No, no te has perdido una nueva polémica tuitera entre estos dos conocidos personajes mediáticos (al menos que yo sepa, claro), así que no hay un Juanma Castaño Vs Frank Cuesta directo, un cara a cara, sino que cada uno de ellos por separado ha protagonizado recientemente sendas controversias en esta red social y lo interesante, lo que me ha llamado la atención (y de ahí el título de este post), es cómo lo han afrontado.

En ambos casos fueron ellos los que iniciaron la polémica, pero la diferencia es el modo tan distinto en que cada uno ha salido del conflicto.

Por un lado, Juanma Castaño decidió meterse vía Twitter con la alcaldesa de Madrid, Manuela Carmena, quien, en una entrevista con el Diario Marca justo previa al derbi entre Real Madrid y Atlético de Madrid, declaró, entre otras cosas, que el derbi le daba igual y que no conocía a ningún jugador del Atlético.

El periodista tachó la actitud de la alcaldesa de lamentable y a partir de ahí la red se incendió. El primero en contestar fue el propio periodista que había hecho la entrevista para Marca, Sergio Fernández, quien defendió cerrada y argumentadamente a la alcaldesa. Después, frente a los pocos que apoyaron a Castaño, la mayoría de los usuarios lo censuraron por su crítica.

Frank Cuesta también se metió el sólo en un jardín cuando expresó en un tuit una dura crítica contra Rafa Nadal quien había aceptado jugar un torneo de exhibición en Tailandia, país que ha condenado a la exmujer de Cuesta a 15 años de prisión por narcotráfico (injustamente según el presentador y la verdad es que las apariencias no dejan en buen lugar a las autoridades tailandesas…). Tanto el tuit inicial como el de disculpas han desaparecido, pero aquí os dejo un enlace a la noticia: Frank Cuesta Carga contraa Rafa Nadal y luego se disculpa.

Pero la cuestión es la actitud de ambos una vez que se habían metido en sus respectivos fregados 2.0. Ya sabemos que “Twitter lo carga el diablo”. Es tan fácil escribir lo que uno piensa sin reparar en las consecuencias… Y en seguida te encuentras en medio de un lío tremendo que ni te esperabas ni buscabas. El truco es no dejarse llevar por las vísceras cuando te pones a escribir un tuit. Pero ¿qué hacer cuando ya está la cosa hecha y nos llueven críticas de todas partes?

Juanma Castaño ha decidido seguir en sus trece. Mantuvo su posición y trata de justificarse atacando, lo que no hace más que alimentar la polémica y dañar su imagen.
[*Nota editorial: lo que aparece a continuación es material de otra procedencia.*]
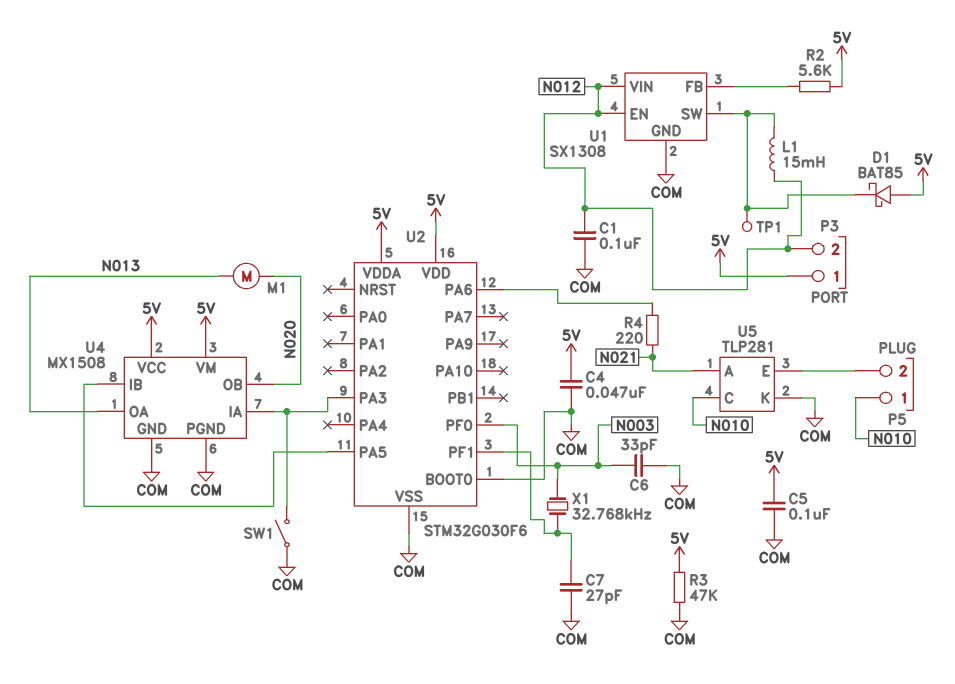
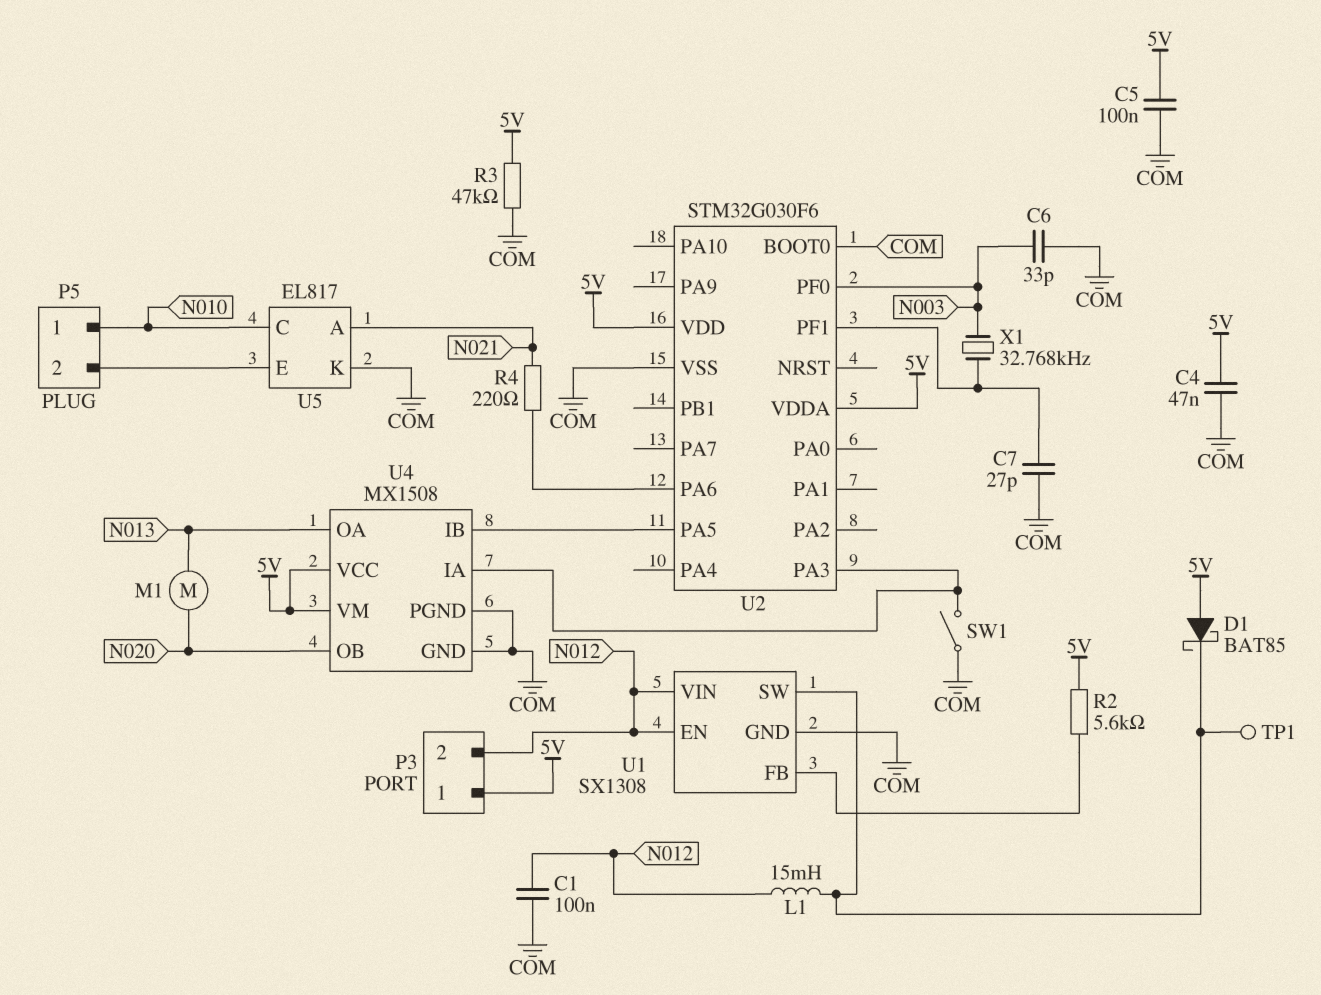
U5: TLP281 -> EL817

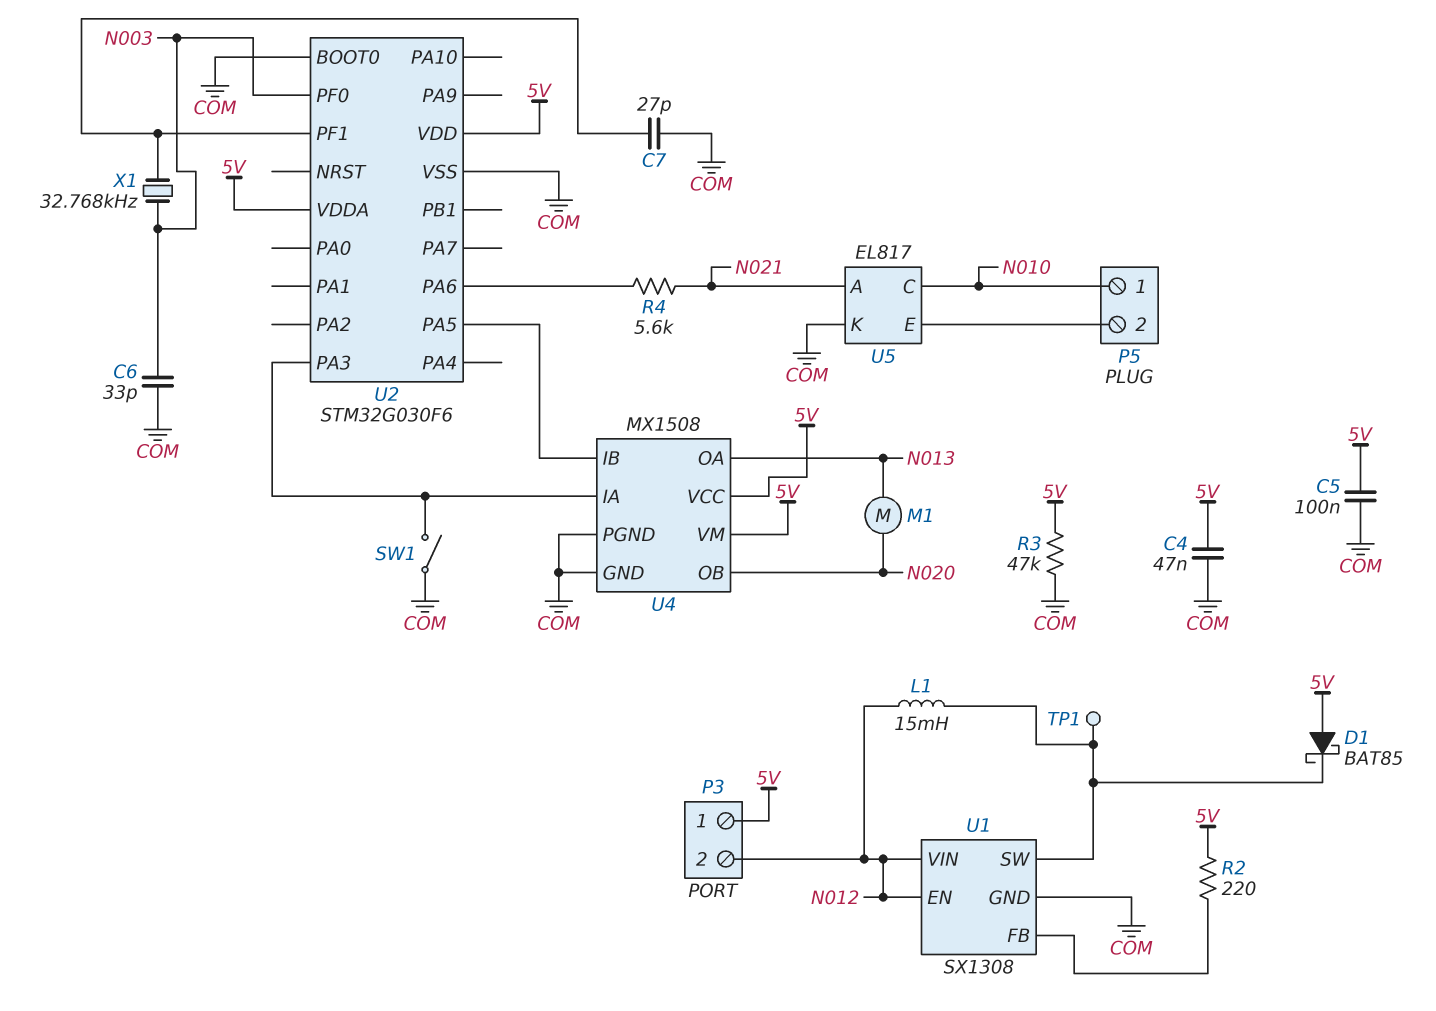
C1: 100nF (COM, N012) -> none
R2: 5.6k (5V, U1/FB) -> 220 (5V, U1/FB)
R4: 220 (N021, U2/PA6) -> 5.6k (N021, U2/PA6)

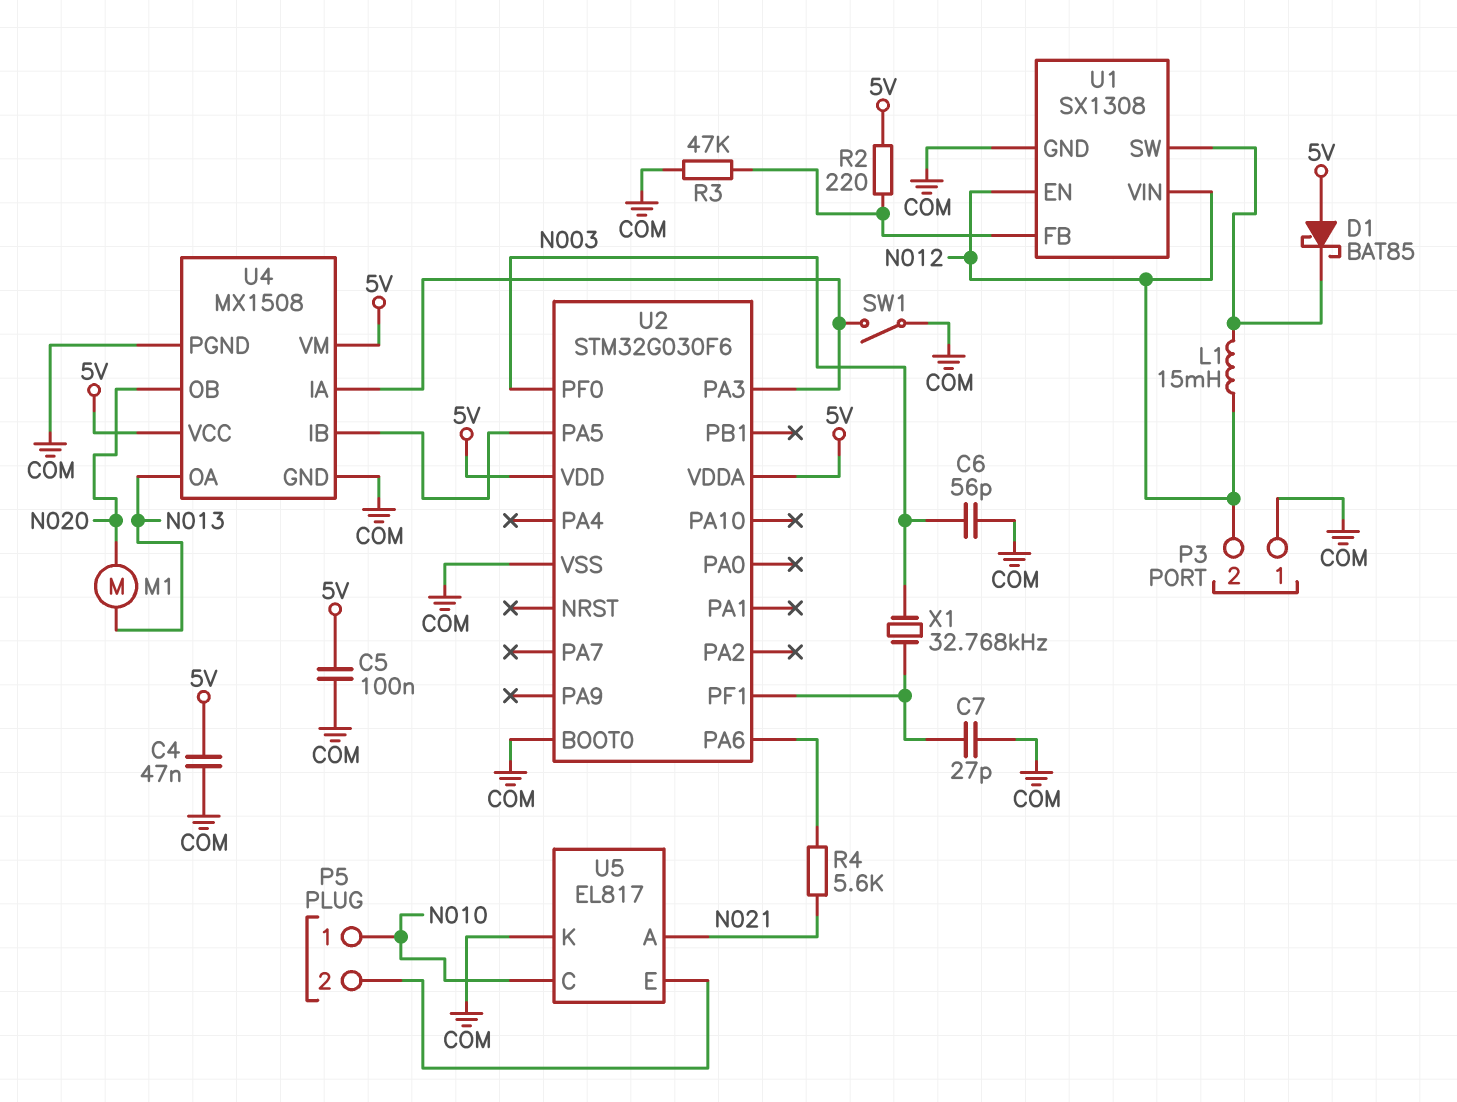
C6: 33pF (COM, N003) -> 56pF (COM, N003)
P3 pin 1: 5V -> COM
R3: 47k (5V, COM) -> 47k (COM, U1/FB)
TP1: test point (U1/SW) -> none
Salvo para los muy acérrimos, objetivamente se equivocó en la crítica. Al fin y al cabo lo que estaba pidiendo es que la alcaldesa se entregara al mismo populismo de siempre: preparar una entrevista en vez de mostrarse sincera y transparente, anotarse hipócritamente al derbi como una hincha más, y, como él mismo, reducir el deporte al espectáculo futbolístico.

Por su parte, Frank Cuesta, hizo justo lo contrario: rectificó, sin más. Reconoció el error y decidió usar la misma vía, Twitter, para disculparse con Rafa Nadal. Lo que en esencia lo muestra aún más humano. Su fallo era lógico: tenía que ver con la condena a su mujer. Todos podemos comprender que no pudiera contenerse y que perdiera completamente las formas. Que haya sido capaz de recapacitar y disculparse, en parte, le redime, lo que le servirá a la larga para evitar que su imagen se deteriore y pierda el apoyo que mucha gente le presta.

Éste es un poco el meollo de la cuestión. Las redes sociales en general tienen sus reglas. Cada una, además, las suyas específicas. Y cuando uno tiene una crisis o minicrisis online, por el motivo que sea, lo mejor que puede hacer es dar un paso atrás y analizar la situación. Si nos hemos equivocado, rectifiquemos. Si se nos está atancando injustamente, seamos conciliadores antes de que nos arrastren a una polémica aún mayor. Lo más importante es saber hacer autocrítica y, en su caso, disponer de las pruebas y argumentos que nos apoyan y exponerlos con serenidad e incluso algo de humor.